Mais vous avez choisi la pire forme de régression, au lieu d’avancer dans le pluralisme. Nous vous avons tendu la main, par le biais de nombreux amendements, en proposant que dans les différents conseils d’administration siègent des représentants de la majorité et de l’opposition, comme c’est le cas dans tous les pays démocratiques. Vous avez refusé ces amendements et vous renouez aujourd’hui, à travers cet article 8, avec le pire étatisme : la mainmise directe du pouvoir politique sur la direction de l’audiovisuel public.
L’audiovisuel public, ce n’est pas une entreprise publique comme les autres, c’est un quatrième pouvoir.
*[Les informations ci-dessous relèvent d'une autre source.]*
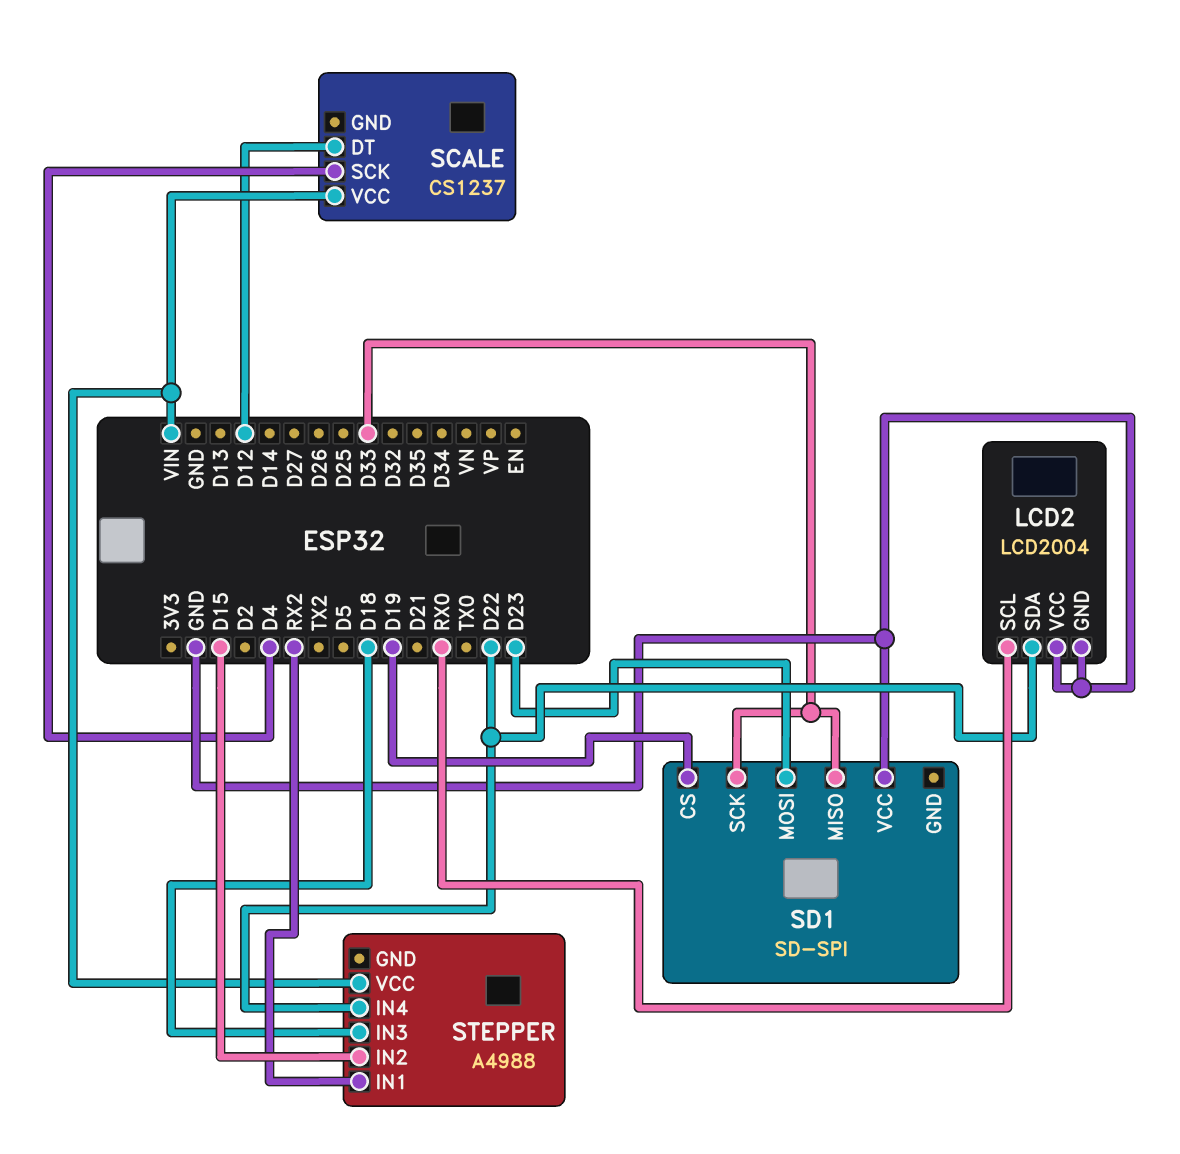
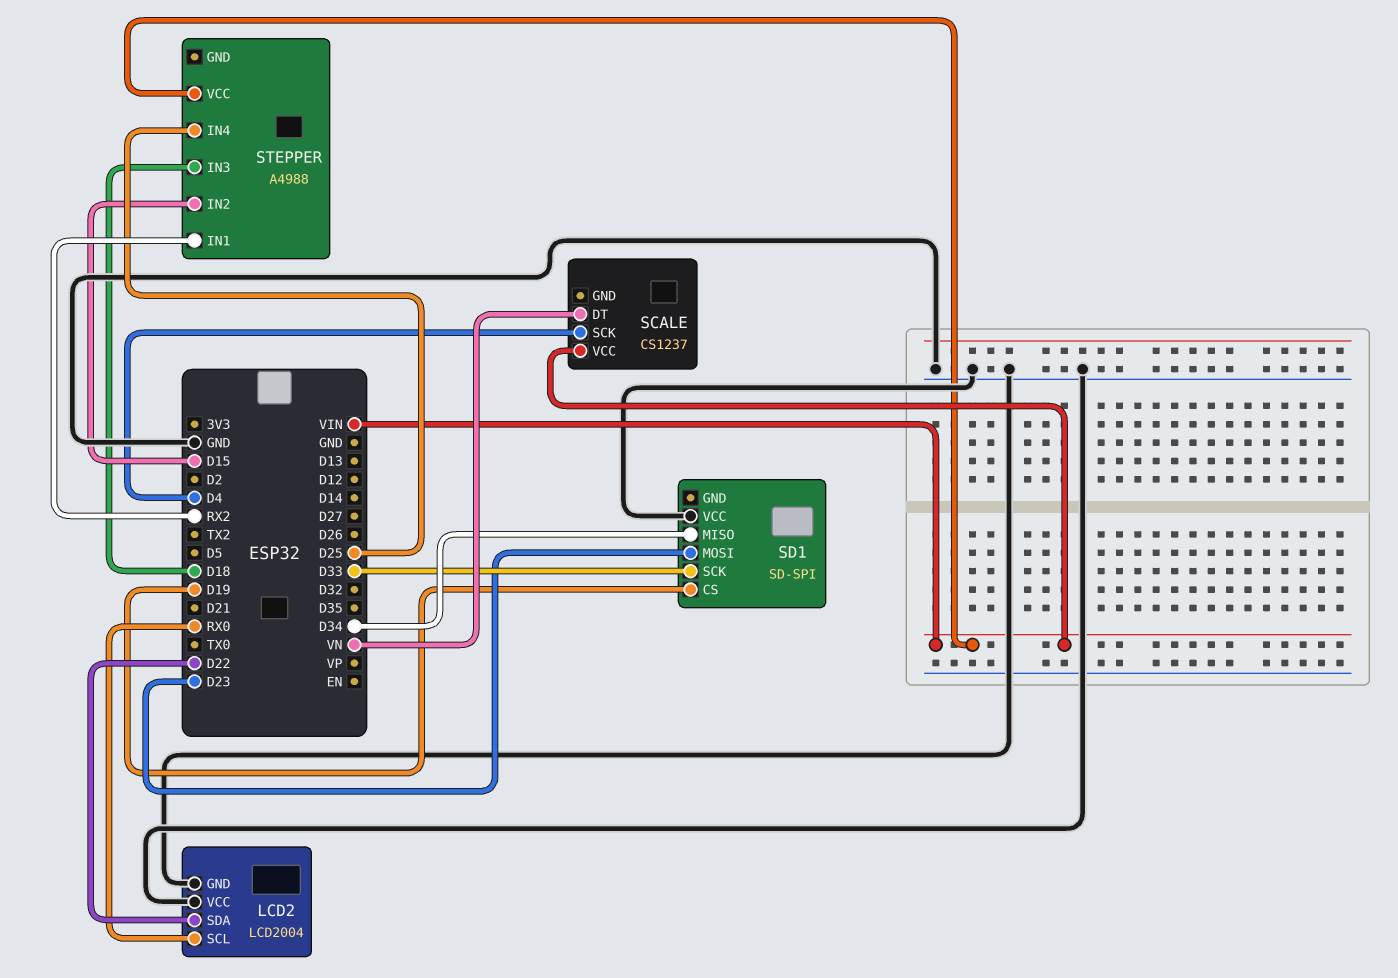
SCALE pin DT: D12 -> VN
SD1 pin MISO: D33 -> D34
STEPPER pin IN4: D22 -> D25

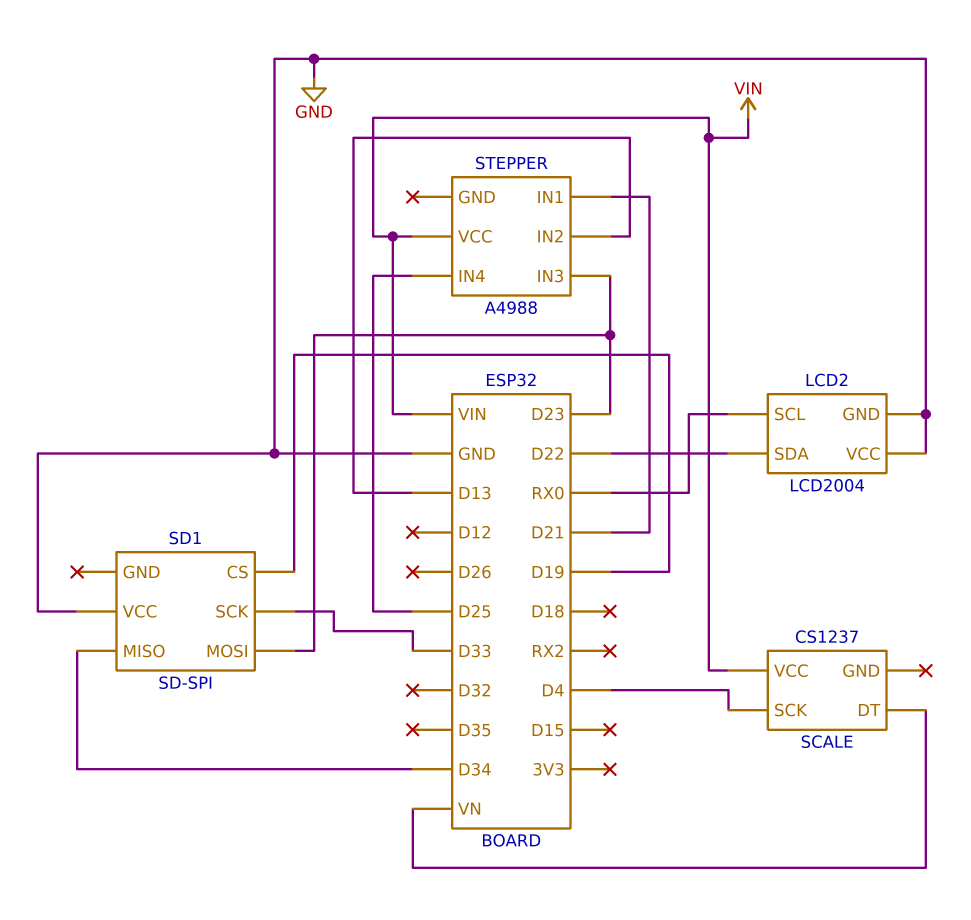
STEPPER pin IN1: RX2 -> D21
STEPPER pin IN2: D15 -> D13
STEPPER pin IN3: D18 -> D23

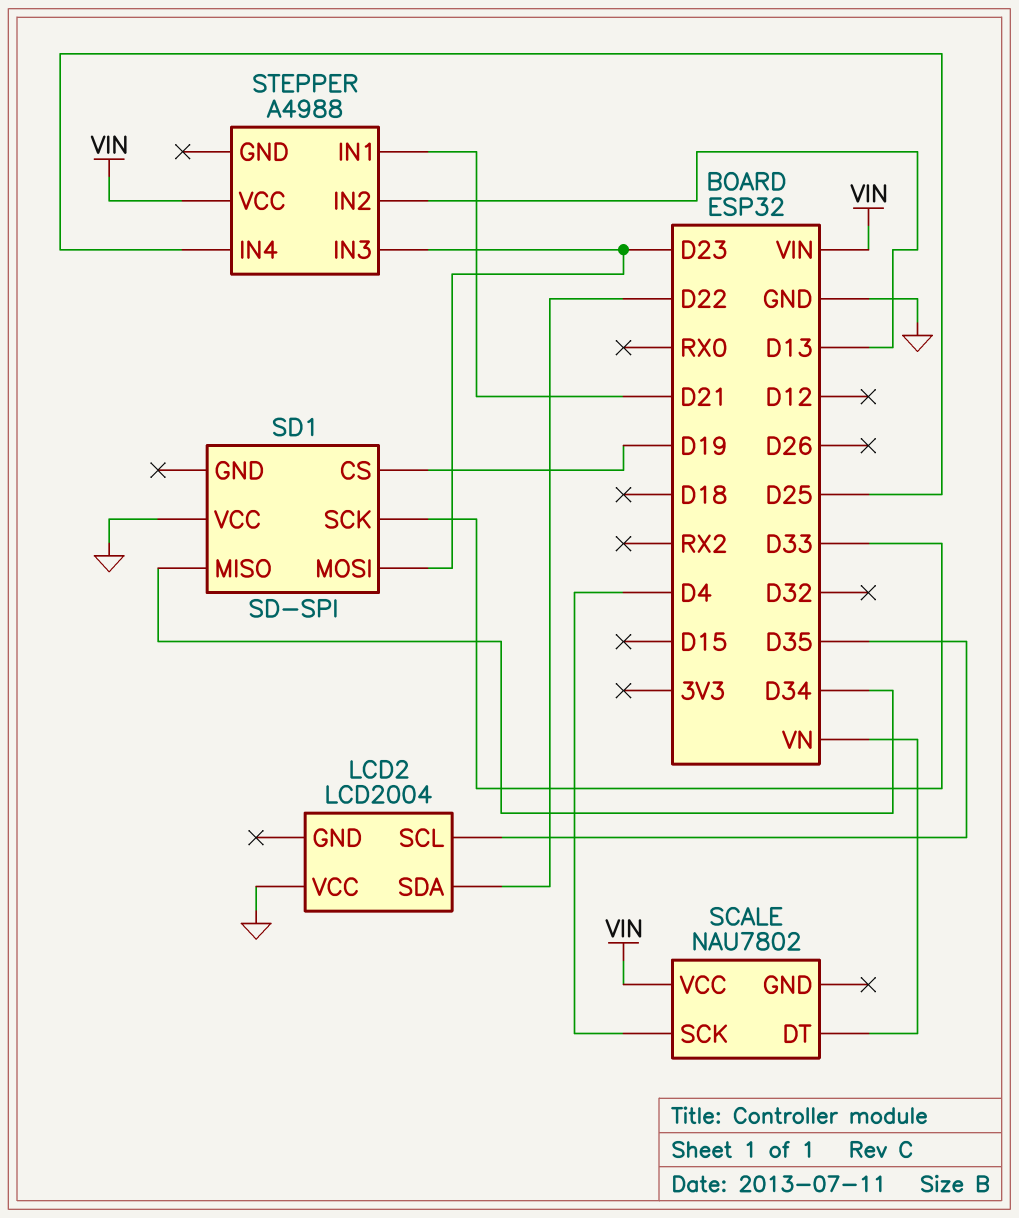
LCD2 pin GND: GND -> none
LCD2 pin SCL: RX0 -> D35
SCALE: CS1237 -> NAU7802

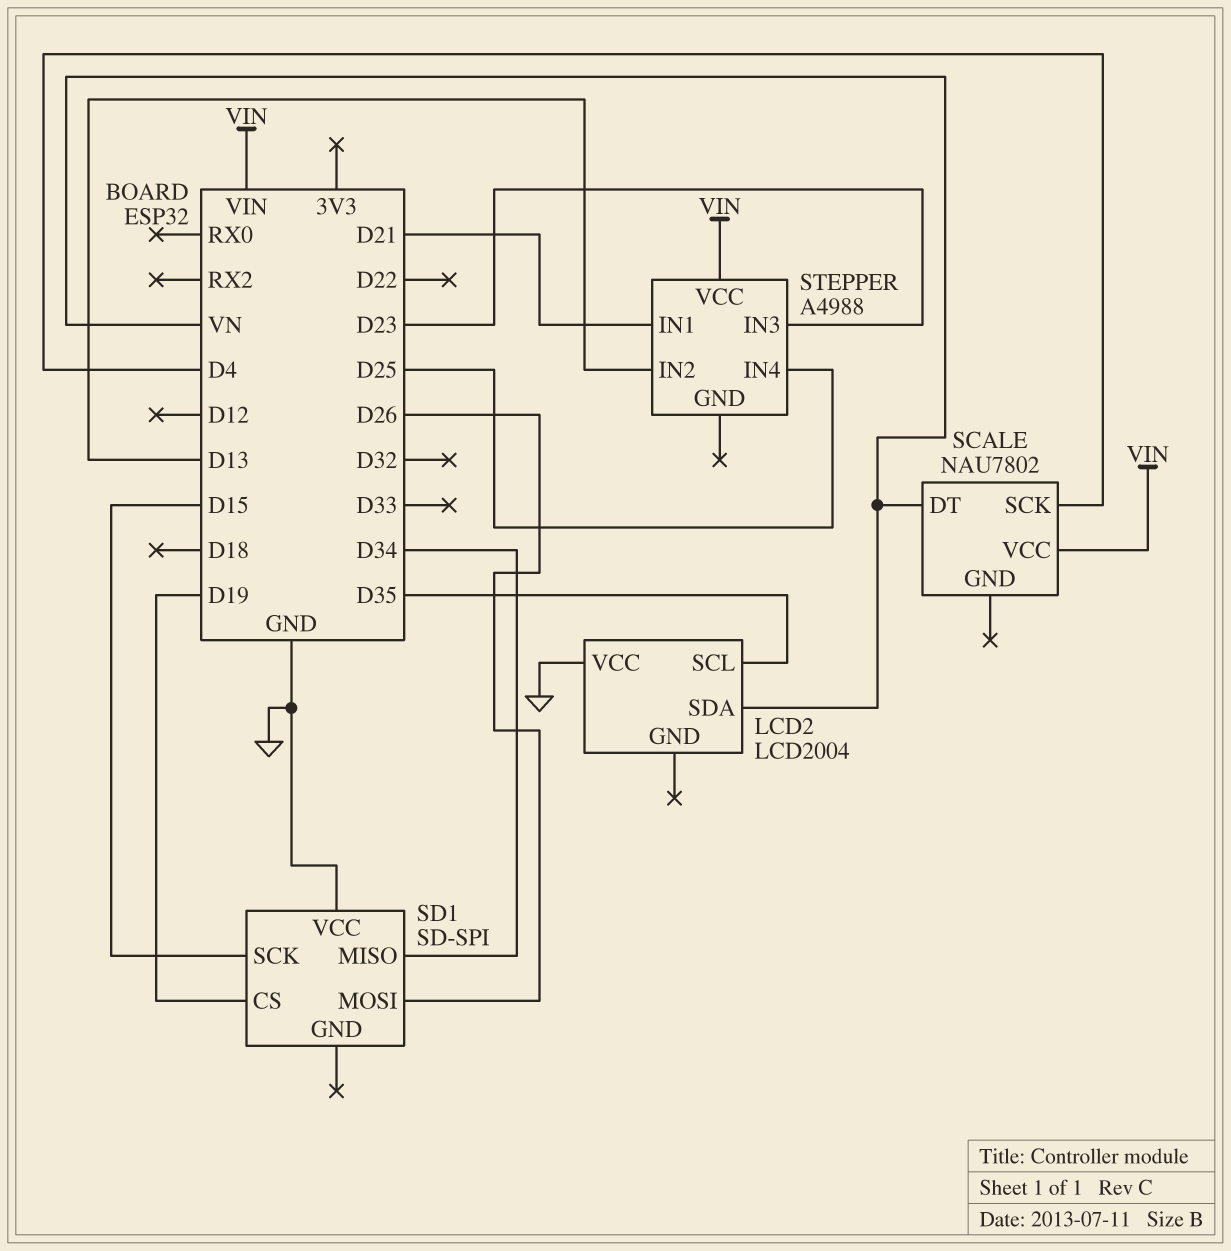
LCD2 pin SDA: D22 -> VN
SD1 pin MOSI: D23 -> D26
SD1 pin SCK: D33 -> D15

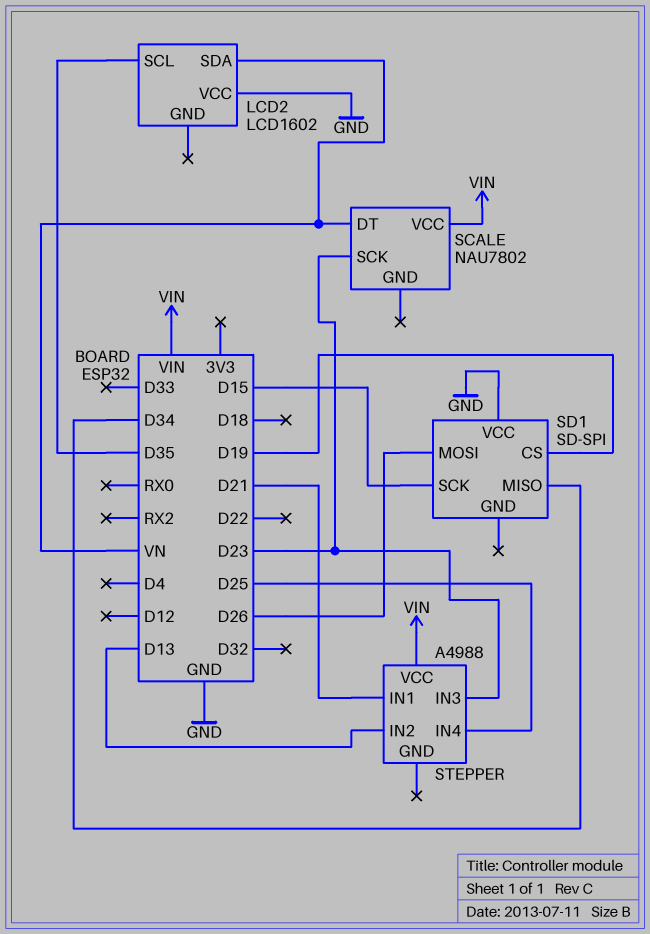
LCD2: LCD2004 -> LCD1602
SCALE pin SCK: D4 -> D23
On a beaucoup parlé de Montesquieu, mais il n’y a pas seulement à respecter l’équilibre entre les trois pouvoirs, il faut aussi que le pouvoir médiatique, qui fait partie des pouvoirs essentiels dans une démocratie, soit indépendant du pouvoir politique.
Dans ce domaine, le président Nicolas Sarkozy renoue avec les vieux démons qui étaient autrefois ceux d’une partie de la droite : remettre la télévision publique en laisse comme dans les années soixante et soixante-dix.
Madame la ministre, je ne suis pas sûr que, dans quelques années, vous ne regretterez pas d’avoir associé votre nom à cette réforme.
Mes chers collègues de la majorité, je ne suis pas sûr que, dans quelques années, nombre d’entre vous ne regretteront pas d’avoir laissé se produire cette formidable régression démocratique.
C’est pourquoi je vous invite à repousser l’article 8.